US20060074638A1

US20060074638A1 - Speech file generating system and method

Info

Publication number: US20060074638A1
Application number: US11/001,860
Authority: US
Inventors: Jenny Xu; Chaucer Chiu
Original assignee: Inventec Corp
Current assignee: Inventec Corp
Priority date: 2004-09-27
Filing date: 2004-11-30
Publication date: 2006-04-06
Also published as: TW200611186A; TWI270000B

Abstract

A speech file generating system and a speech file generating method are applicable to a data processing device. A resource access module is connected via a preset resource path to a speech resource supply device to access speech resources according to access conditions. Then, a format of the accessed speech resources are transformed by a file format transformation module into a preset file format, and the speech resources that fulfill the preset file format are subjected to post-processing by a process interface and tool of a post processing module. The post-processed speech resources are stored in a database. By the speech file generating system and method, a user can process the accessed speech resources into speech learning resources that fulfill particular requirements, so as to achieve a personalized language learning environment for increasing learning efficiency.

Description

FIELD OF THE INVENTION

The invention relates to speech file generating systems and methods, and more particularly, to a speech file generating system and method applicable to a data processing device.
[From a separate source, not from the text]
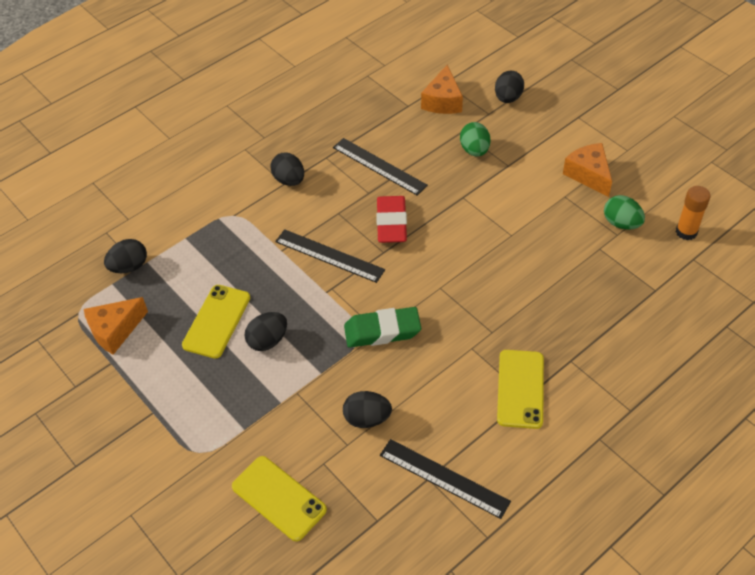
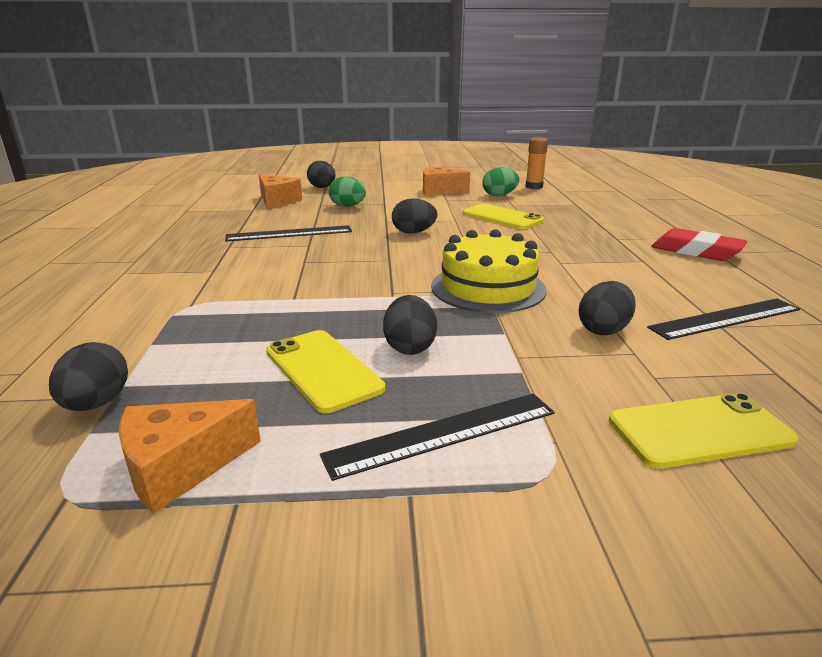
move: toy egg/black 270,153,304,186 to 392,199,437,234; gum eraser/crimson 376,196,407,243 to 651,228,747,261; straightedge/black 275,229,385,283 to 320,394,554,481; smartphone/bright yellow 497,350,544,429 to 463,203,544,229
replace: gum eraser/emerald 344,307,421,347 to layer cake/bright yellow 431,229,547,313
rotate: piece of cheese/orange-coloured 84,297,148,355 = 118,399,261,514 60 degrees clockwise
BACKGROUND OF THE INVENTION

With a rapid advance in the development of electronic information industry, a variety of powerful and budget electronic information products have began to appear in the market. For example, a large number of data processing devices having language learning function are available for the consumers who wish to communicate with people speaking in foreign languages. When the language learning is conducted via the data processing device, such as computer or electronic dictionary, the researcher has to deal with the issues as to provide the learner with an almost human-like environment, so as to achieve language learning merely via the interacting with the data processing device instead of actual human interaction.
The speech learning function is provided in a manner that simulates a real person teaching situation. As the current data processing device has been gradually developed with an increased data processing efficiency and data storage capacity, processing of a speech effect that is close to a person's original voice no longer creates a hassle for the researcher. In the conventional speech learning system and method, a portion of pre-recorded speech file is played. After the learner listened a certain portion or entire part, he/she usually has to follow again. However, the learner can not evaluate the learning effect on his/her own by such learning method. Later, the researcher has come up with another speech learning system with identification function. According to this speech learning system, learner's following speech is recorded. And a degree of variation is determined between the pre-recorded speech and the following speech via an identification mechanism so as to evaluate the learner's learning effect.
Although the conventional speech learning system described above provides the learner with a simulated two-way learning environment where the learner can both listen and speak, the speech data is pre-recorded in the system by the speech learning system manufacturer. So, even if the learner may obtain updated or extended speech data online or from other data storage units, the learner is still unable to set a related speech learning environment according to self-learning situation and need, such as setting specific learning paragraph, setting original subtitle and/or translation subtitle. As a result, the speech learning efficiency is not improved.
Therefore, the problem to be solved here is to provide a speech file generating system and method for setting a learning environment according to self-learning situation and need for the learner.

SUMMARY OF THE INVENTION

In light of the drawbacks above, a primary objective of the present invention is to provide a speech file generating system and method so as to allow the learner to set a learning environment according to self-learning situation and needs.
In accordance with the above and other objectives, the present invention proposes a speech file generating system, which comprises a resource access module connected to a speech resource supply device via a preset resource path and for accessing speech resources according to access conditions; a file format transformation module for transforming a format of the accessed speech resources into a preset file format; a post processing module for providing a process interface and tool for post-processing the speech resources that fulfill the preset file format; and a database for storing the post-processed speech resources.
In the use of the speech file generating system, a speech file generating method is carried out, comprising the steps of: providing a resource access module connected to a speech resource supply device via a preset resource path, and accessing speech resources via the resource access module according to access conditions; providing a file format transformation module for transforming a format of the accessed speech resources into a preset file format; providing a post processing module having a process interface and tool for post-processing the speech resources that fulfill the preset file format; and providing a database for storing the post-processed speech resources.
In contrast to the conventional speech file generating technique, the speech file generating system and method provide a speech file post-process mechanism, so as to set a learning environment according to self-learning situation and needs for the learner.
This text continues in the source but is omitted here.